2. AOL Time Warner is committed to offer consumers a choice among multiple ISPs. Consumers will not be required to purchase service from an ISP that is affiliated with AOL Time Warner in order to enjoy broadband Internet service over AOL Time Warner cable systems. AOL Time Warner intends to encourage actively other cable operators similarly to provide consumers with a choice of broadband ISP offerings.
3. AOL Time Warner will effectuate such choice for consumers by negotiating arms-length commercial agreements with both affiliated (such as AOL) and unaffiliated ISPs that wish to offer service on the AOL Time Warner broadband cable systems. Pursuant to such commercial agreements, AOL Time Warner will partner with ISPs to offer consumers a choice of competing broadband Internet service offerings.
4. AOL Time Warner will not place any fixed limit on the number of ISPs with which it will enter into commercial arrangements to provide broadband service to consumers. AOL Time Warner will provide its consumers with a broad choice among ISPs, consistent with providing a quality consumer experience and any technological limitations in providing multiple ISPs on its broadband cable systems.
5. The terms of the commercial agreements between AOL Time Warner and ISPs wishing to provide broadband service will not discriminate on the basis of whether the ISP is affiliated with AOL Time Warner.

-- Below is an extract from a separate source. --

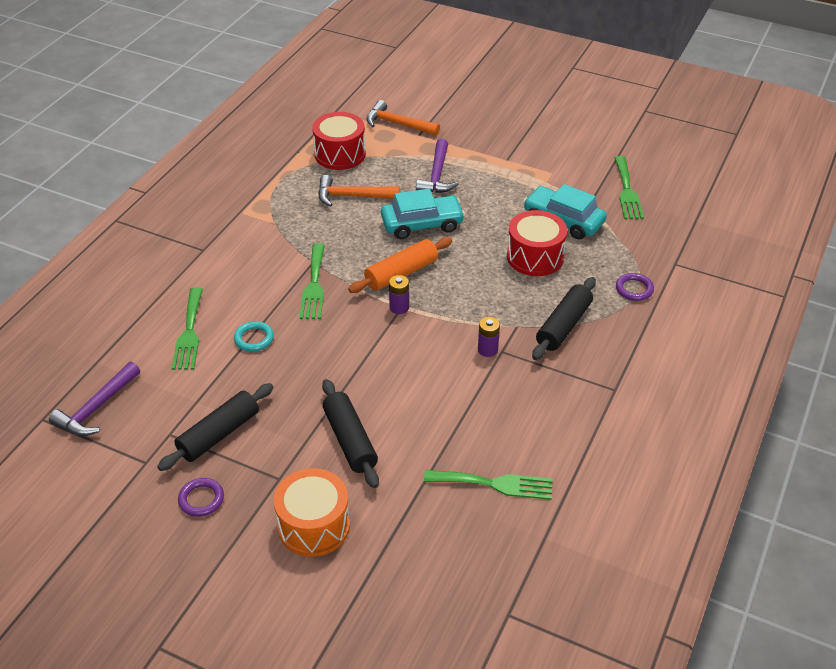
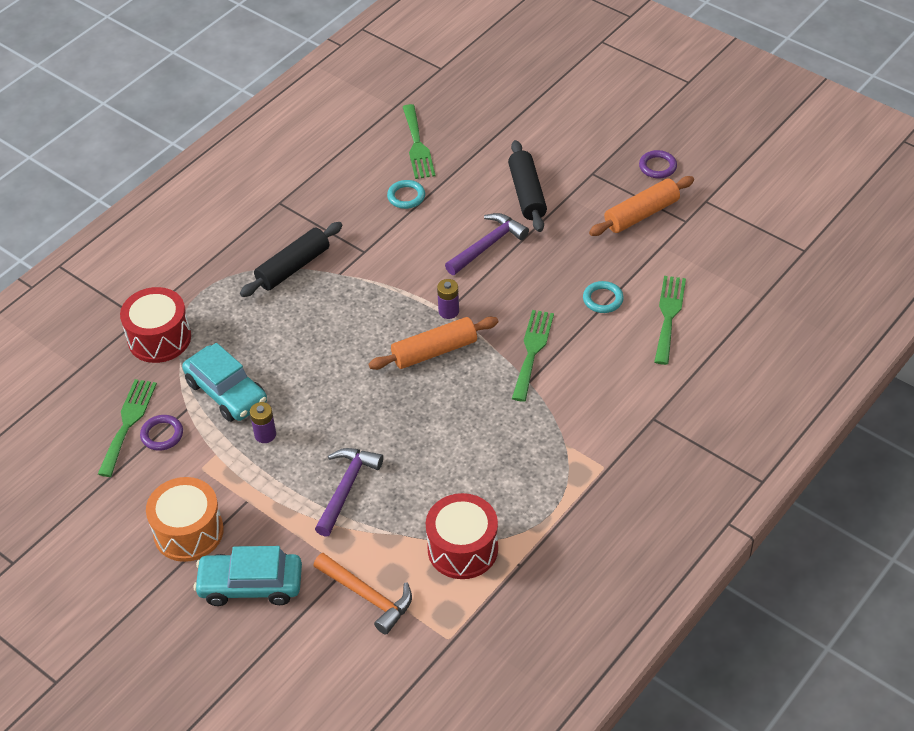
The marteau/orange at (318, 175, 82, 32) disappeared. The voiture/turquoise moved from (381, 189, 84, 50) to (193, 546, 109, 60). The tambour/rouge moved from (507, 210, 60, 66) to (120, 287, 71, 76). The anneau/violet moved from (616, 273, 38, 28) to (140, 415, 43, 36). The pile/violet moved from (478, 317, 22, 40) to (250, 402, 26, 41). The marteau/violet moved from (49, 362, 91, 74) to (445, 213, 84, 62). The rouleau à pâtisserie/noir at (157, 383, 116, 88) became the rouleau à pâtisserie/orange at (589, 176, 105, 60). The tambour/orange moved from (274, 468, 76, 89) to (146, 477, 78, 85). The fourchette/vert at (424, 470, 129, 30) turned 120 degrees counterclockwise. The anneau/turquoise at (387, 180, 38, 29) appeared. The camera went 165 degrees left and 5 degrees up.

Thus, while the economic arrangements reached by AOL Time Warner and ISPs wishing to provide broadband service will vary depending on a number of factors (such as the speed, marketing commitments, and nature and tier of the service desired to be offered), AOL Time Warner will not discriminate in those economic arrangements based upon whether or not the ISP is affiliated with AOL Time Warner. In addition, AOL Time Warner will operate its broadband cable systems in a manner that does not discriminate among ISP traffic based on affiliation with AOL Time Warner.
6. AOL Time Warner will allow ISPs to provide video streaming. AOL Time Warner recognizes that some consumers desire video streaming, and AOL Time Warner will not block or limit it.
7. AOL Time Warner will allow ISPs to connect to its broadband cable systems without purchasing broadband backbone transport from AOL Time Warner.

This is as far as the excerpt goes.